The fundamentals unearthed were impressive: tongue-and-groove ceilings, typical mid- century stone fireplaces and brick walls – a major bonus since most contemporary tract homes have wooden frames. Of course Bavington still grumbles about the poor cellphone reception indoors.

“For us, the house is all about its raw materials: a flagstone entryway, wood ceilings, lots of masonry work,” he says. “We discovered that all the cabinets were a beautiful old cherry mahogany so we restored them to their original, minimal look.”

There’s no question, however, that the house’s best asset, for two artists at least, is the butterfly roof. “It’s really, really unusual, even for that period. Normally, roofs are gabled upwards, but this dips down in the middle. It feeds light indoors and the bouncing of the ambient light is really great.”

The house is indeed shot throughout with sunlight, thanks not only to the roof but also a central courtyard much like the ones in the homes architect Joseph Eichler built in southern California. “It was originally open completely to the sky with a palm tree shooting up through the middle, but the previous owner put a barrel vault skylight over it that ultimately we’d like to take out,” Bavington says. “For now, we have a flowerbed with bamboo growing out of it.”

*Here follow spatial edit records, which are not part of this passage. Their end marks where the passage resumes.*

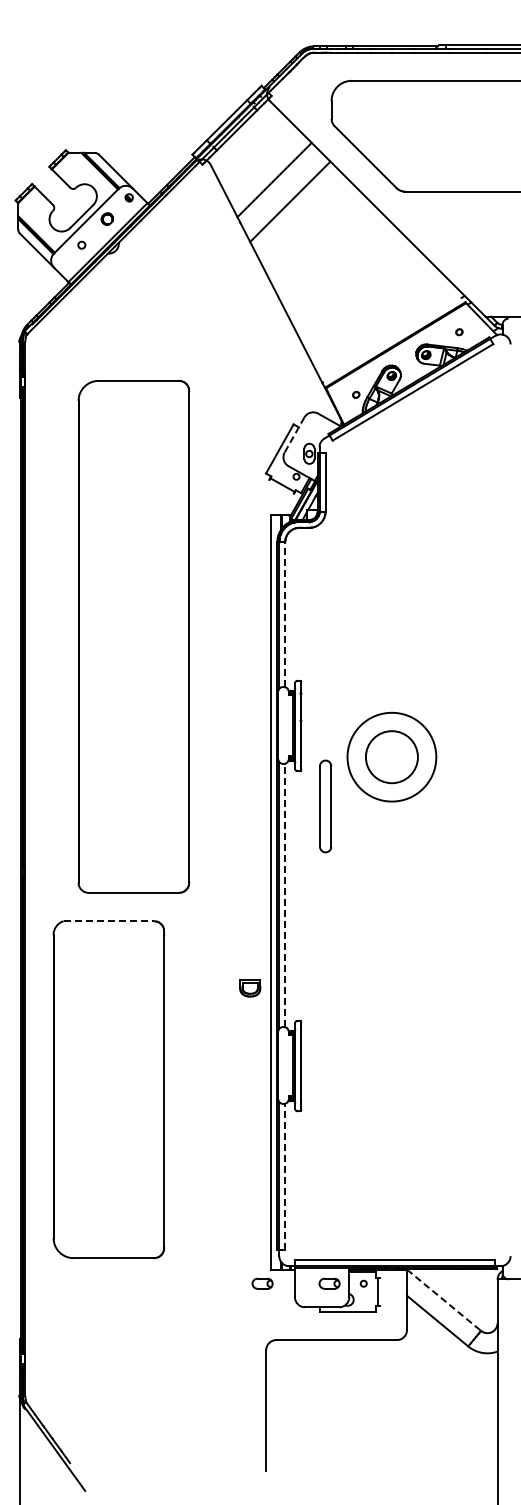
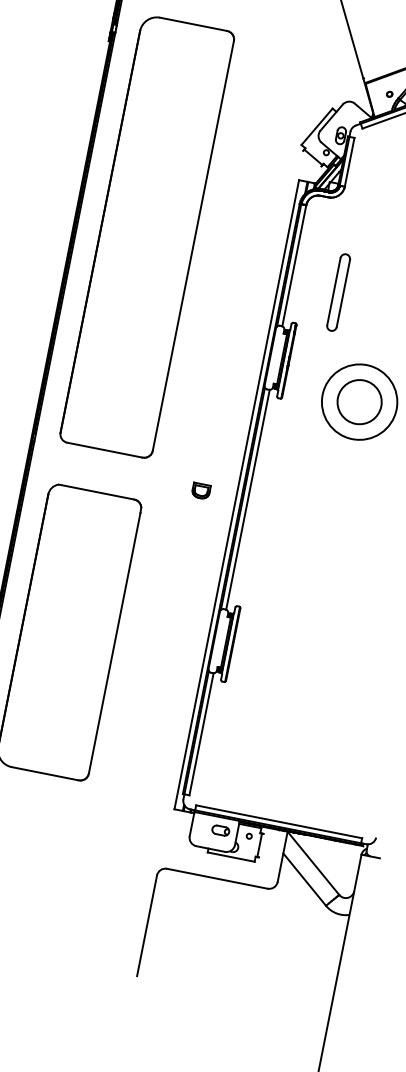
line: (294, 435) -> (331, 117), dashed -> solid
line: (285, 614) -> (294, 265), dashed -> solid
part: (133, 636) -> (146, 236), moved
part: (325, 806) -> (338, 292), moved
line: (285, 895) -> (248, 499), dashed -> solid
line: (109, 921) -> (97, 492), dashed -> solid
part: (250, 988) -> (201, 491), moved
line: (285, 1176) -> (201, 734), dashed -> solid
part: (262, 1283) -> (164, 819), removed
line: (444, 1300) -> (313, 863), dashed -> solid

As for furniture, the couple have opted for era-appropriate reproduction and vintage classics by Eames, Knoll and others. But aside from some bright blue sofas and a swirly Paul Smith rug in the living room, the colours are mostly neutral. “It’s all about natural colours as the perfect backdrop for the art we collect,” Bavington says. In any artist’s homes, he adds, it’s the walls that really matter. “Most people buy art to decorate the house, but .. . for an artist, it’s not decoration. One of the best things about being an artist is I can trade my work with other artists. It’s the best way to collect art I can’t afford.”

Soon, Bavington hopes to transform his passion for interiors into a commercial concern. Having already produced a line of high-end notecards with New York’s Industries Stationery, he’s now working on wallpaper featuring his bright conceptual stripes. Still, the artist in him winces as he talks about it. “We’re not necessarily going to market it as wallpaper,” he says. “Maybe site-specific one-offs here and there.” No word on which rock band he’ll be using as inspiration.